The best thing about what I call home in Dahican is that the people, especially the locals, will always welcome you no matter how long you've been away. They're still eager to see you and ask about your stories from wherever you've been.

And the next best thing? The waves will always welcome you home, no matter how long you've been gone or how far you've set your foot from its shores.

I remember walking barefoot on the road from an epic surf session a few kilometers away from Dahican Surf Resort. Everything I felt was nostalgic. The hot sand on the soles of my feet, the burning sun drying up my damp sarong and the areas around my salt-crusted brows feeling the onset of a grand sunburn—the nostalgia was present and so real.

I wondered how something could feel surreal and yet so real, this beautiful place that I go back to every so often was still home despite the progress around the area. We have Balud Coffee House where the best caramel frappe is served.

It started as a lofty dream. The millennials in us, with passionate hearts to pursue what we love the most. I am proud of Cha Sardinia and Carlos Mancupang for chasing this dream into reality. Without their resilience, I wouldn't have this first coffee shop in Dahican. Whether I'm done surfing or about to get some writing down, I no longer have to worry about where I’m getting my caffeine fix for the day.

Some views you never tire of.

Some views you never tire of.

Out near the shore, we have Chill Station serving the best mais con hielo and a creative assortment of cold refreshments that leave you wishing for another heaping serving of anything ice cold inside a buko shell. Curly haired goddess, Jeorj, is the mastermind of this humble dessert shack, inspired by the goodness of halo-halo and everything Filipinos love to eat by the beach on a hot summer's day.

If you're blessed, you come across a pop-up of So Surf Mindanao and Coast Collective. The former is a surf shop started by a Dahican local, Connor Bautista, who happens to gather inspiration from his recent trips to Sri Lanka and Australia. The items from his shop are a mix of local goodies and imported brands Australia.

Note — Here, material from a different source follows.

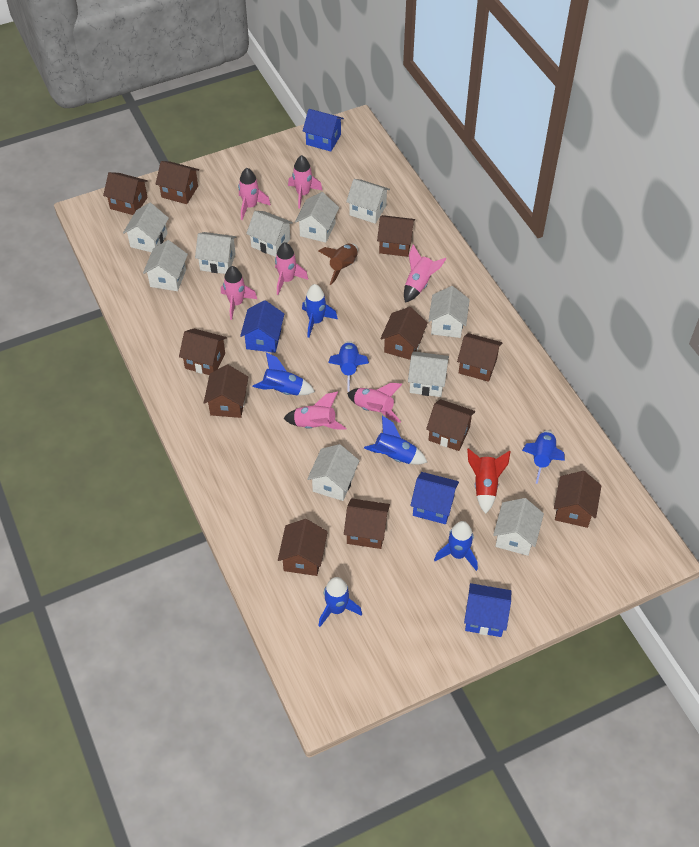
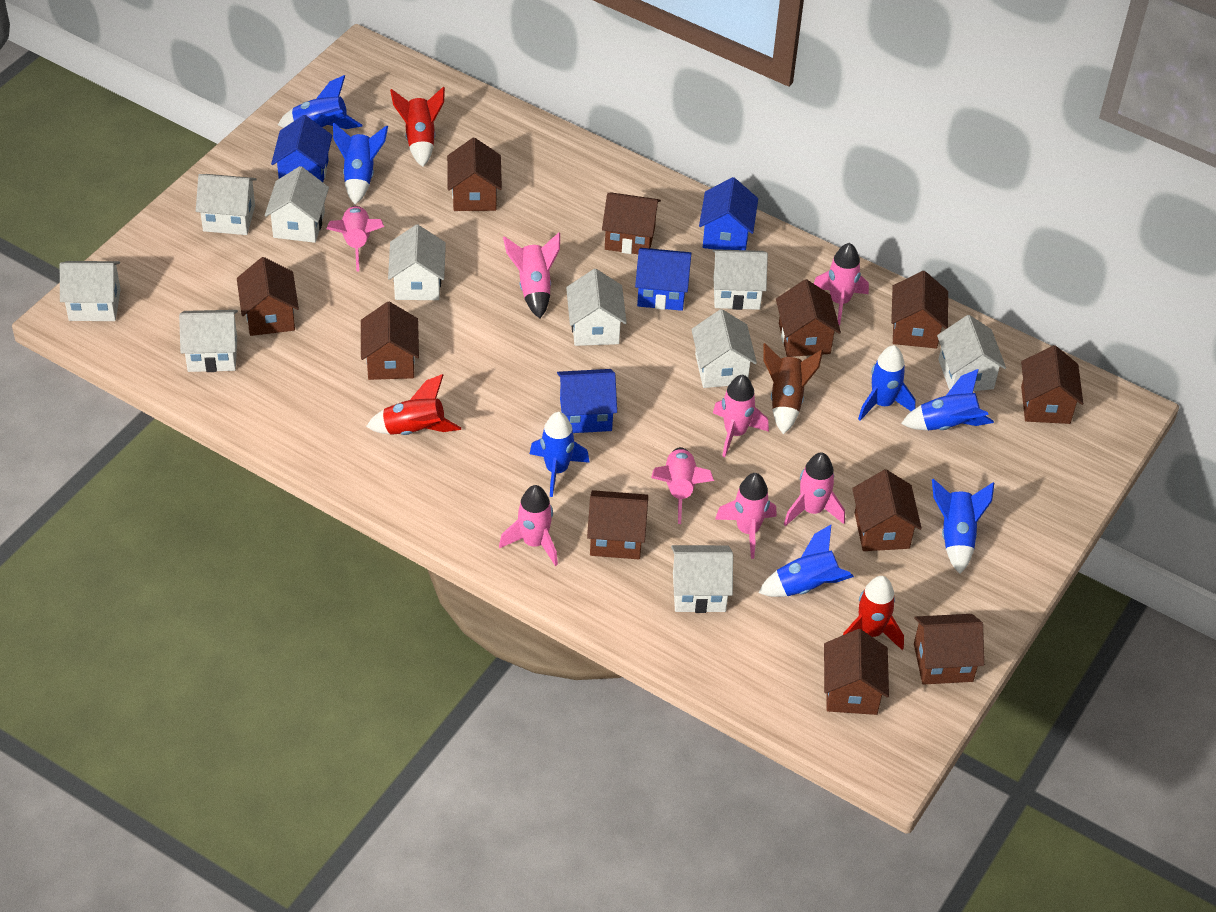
pink rocket: 7 -> 8
red rocket: 1 -> 3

Coast Collective is a lifestyle brand dedicated to bringing back the local surf culture, respect for local spots, and the pride of wearing local. It proudly hails from Dahican and is run by the brother of Connor, Eding Bautista with help from fellow saltwater soul, Maru Salvador.

Eding and Connor are two of my Dahican icons. They remind me of what is good in a simple life and how to be contented with what we have. Their humility knows no boundaries, and so do their dreams. I remember how their businesses started with just, and now that it's a reality, I could never be prouder of these two.

Not the ideal wave or form but this was the epic takeaway from my quick visit to Dahican. Photo by Dylan Uy.

Not the ideal wave or form but this was the epic takeaway from my quick visit to Dahican. Photo by Dylan Uy.

All these local business owners have a common cause, and they all work towards keeping everything in Dahican sustainable. From their packaging and containers to the way they handle their businesses and even during their free time, like my sister and me, it's always a beach clean up whenever we walk along the shores of Dahican. See what One Dahican is doing! This movement was started by no other than Connor himself!

I dream of the day where there is no longer any trash to pick up on the shore because everybody does their own part in picking up. I dream of the day when kids themselves tell their playmates not to throw trash carelessly. I dream of the day where we no longer have unsightly waste seen on our shores and in our waters.

Most importantly, I dream of the day when the waves call me home I know where to go. When they do call, and they call often, I think of Dahican. I think of its people, the coconut trees lining up the on the shore, the tanned children with skimboards and the mesmerizing shades of blue of the water's surface.

Dahican may not be like before, there's a lot of change, but this change is good because those that effect change now believe in the preserving power of sustainability which we all can take part in. This summer and every time we head to the beach let's be reminded to clean up after ourselves and never leave trash in the place, I and many others also call home.